A new dating site geared toward food lovers, HiDine, has recently captured the media’s attention. Not necessarily because of the novel concept of bringing together singles in search of love, but because its principles enforce patriarchal gender codes.
According to The Huffington Post:
“The site, which launched in November, promises women they’ll be taken out to their favorite restaurants by benevolent, presumably wealthy men who will pick up the bill. The tagline? ‘Chivalry is alive.'”
The tagline implies that all a woman has to do is show up looking pert and pretty and us men will do what’s expected of us, wine and dine you.
According to Fox:
“Like other dating sites, men and women create a profile with a picture and their story. On HiDine.com they also include their favorite restaurants and foods they love. Members are free to browse. When a man asks a woman out on a dinner date, he also pays a deposit, of which HiDine gets to keep a percentage of, ensuring that no one pays for the site’s service until an actual date is arranged.
At HiDine, we believe in old-fashioned chivalry. Men pay for first dates. You spend enough time and money on clothes, shoes, hair styling, and beauty products. Before you even sit down at the table with a guy, you have made an investment in the date in order to look your best. Any guy should appreciate that. And the last thing you should worry about is who is going to pick up the bill.”
Kids, excuse me whilst I swallow that. Isn’t that telling us men that a women is essentially worth her appearances and the effort she takes in those appearances, and that the value of a man is conditional on his ability to “pay” for a woman’s upkeep.
Never mind that us men are also expected to keep up our own appearances — health, fitness, grooming — and, of course, not dare expect women to endear us by paying for the effort we make. Because that responsibilty falls conveniently in the domain of men.
But this, too, serves to create pressure on women, something that some men are quietly aware of.
One user says, “Some females may feel pressured. They may feel like they are obligated for something more because they [the man] paid for it. Especially since they’re putting on these websites some restaurants that may be costly.”
Another commented, “This is very little to do with chivalry, or even gender norms and primarily about bartering dinner for sex or the expectation of stuff for sex.”
Another added unabashedly, “Basically an app to find or meet dinner whores.”
Despite all that, Kyle McGinnis, who founded the site, insists the site, which is currently based in Los Angeles and NYC, will bring food lovers together and merely dictates social conventions.

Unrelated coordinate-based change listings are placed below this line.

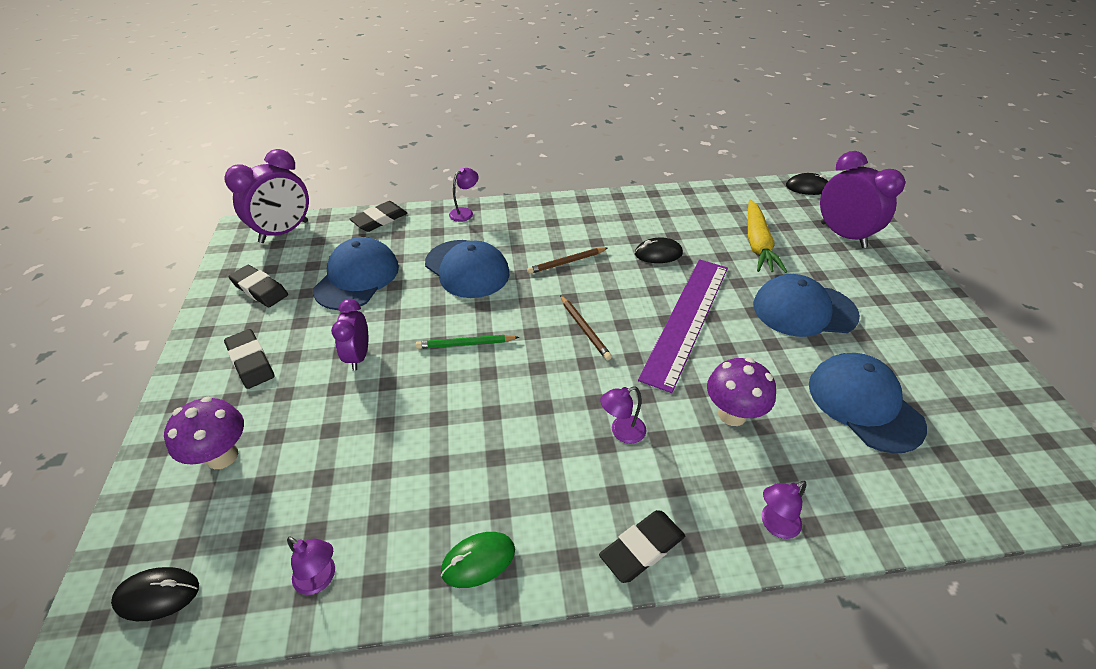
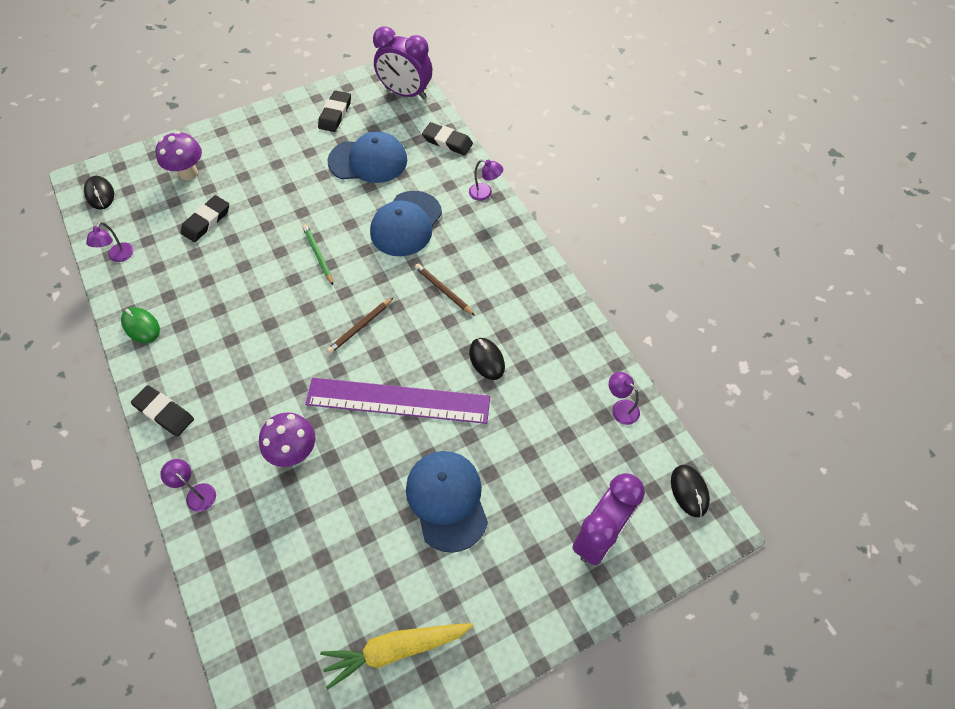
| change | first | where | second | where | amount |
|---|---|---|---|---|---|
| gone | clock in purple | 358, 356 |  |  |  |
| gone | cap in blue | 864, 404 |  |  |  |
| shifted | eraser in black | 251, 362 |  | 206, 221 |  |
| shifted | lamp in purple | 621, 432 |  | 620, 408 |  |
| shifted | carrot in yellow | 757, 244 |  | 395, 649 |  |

He told New York Magazine, “If I ask a girl out, she’s going to expect that I pay. It’s fair that that’s what girls expect, to be romanced in the early stages of dating…. I come from a small town where guys act more like guys, and this wouldn’t even be a question in some places.”
That might work well for those of us who come from small towns and embrace traditional values, but not necessarily for women keen to assert their independence and not be held subject to the assumption that “if he pays for it, he deserves it.”
On the flip side, there are some women who will inevitably use the service as a way to guarantee themselves a free meal as they prey on certain men’s sense of chivalry.
McGinnis told ABC: “Dating/courting has existed forever, and only recently are we trying to take that out of the equation. We think it is mutually beneficial, and should be preserved rather than looked down upon. We believe many men are able to get away with not paying, not being gentlemen, etc., and that if we allow that recent trend to continue, romance will wither along with it. Only the negative aspects of sexism should be removed in our culture — and we just don’t think this is one of them.”
While the site has its detractors, there are those who are in favor of it.
One commenter said: “I’m all for this. I don’t care if it’s not politically correct — I like when a man makes an effort to impress me, and I do prefer more traditional roles in dating.”
And another added: “Yes, the website is worded ridiculously, but the baseline is that this site is trying to go back to old-fashioned dating. Things are not as sinister as you may think.”